In a 35-minute speech here, for which he received a standing ovation, Trump offered a tough and blunt message to Pyongyang and dictator Kim Jong Un: “Do not underestimate us. And do not try us. We will defend our common spirit, our shared prosperity and our sacred liberty.”
But the president drew no red lines for what would prompt the United States to use military force, nor did he offer any additional ideas on how to coax North Korea to the negotiating table.
Nonetheless, Trump’s address framed the conflict on the peninsula in terms of dark — North Korea as “a hell that no person deserves” — versus light — South Korea as “a nation blessed with wealth, rich in culture, and deep in spirit.” He repeatedly heaped praise on his host country, holding up the nation as an affirming model for the North to follow.

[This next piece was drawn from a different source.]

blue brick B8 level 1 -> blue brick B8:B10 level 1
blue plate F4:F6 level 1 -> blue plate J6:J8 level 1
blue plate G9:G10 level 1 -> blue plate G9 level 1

“The more successful South Korea becomes, the more decisively you discredit the dark fantasy at the heart of the Kim regime,” Trump said. “In this way, the very existence of a thriving South Korean republic threatens the very survival of the North Korean dictatorship.”

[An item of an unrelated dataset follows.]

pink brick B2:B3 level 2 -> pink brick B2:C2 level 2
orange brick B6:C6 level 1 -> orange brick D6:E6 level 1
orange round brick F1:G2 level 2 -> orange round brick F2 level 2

Trump also made an emotional appeal, including on human rights, as he described, in searing detail, the brutal conditions in North Korea. He mentioned Otto Warmbier, the American student who sustained a severe neurological injury while imprisoned in North Korea and died shortly after his release to the United States.
In an apparent effort to press China to increase its pressure on Pyongyang, Trump recounted North Korean women being forced to abort or kill their babies if they are considered “ethnically inferior.”
“One woman’s baby born to a Chinese father was taken away in a bucket,” Trump said. “The guard said it did not deserve to live because it was impure.”
“So why,” he concluded, “would China feel an obligation to help North Korea?”
The remarks came a day after Trump asserted that his administration is making “a lot of progress” on the Korean Peninsula and urged Kim to “make a deal” at the negotiating table on the rogue nation’s nuclear weapons and ballistic missile programs.
“I believe it makes sense for North Korea to do the right thing, not only for North Korea but for humanity all over the world,” Trump said during a joint news conference with South Korean President Moon Jae-in after a bilateral meeting at the Blue House.
“I do see certain movement, yes, but we’ll see what happens,” he added, without providing any details.
On Wednesday, Trump similarly expressed some willingness to work with North Korea, but only once it has committed to “complete, verifiable, and total denuclearization.”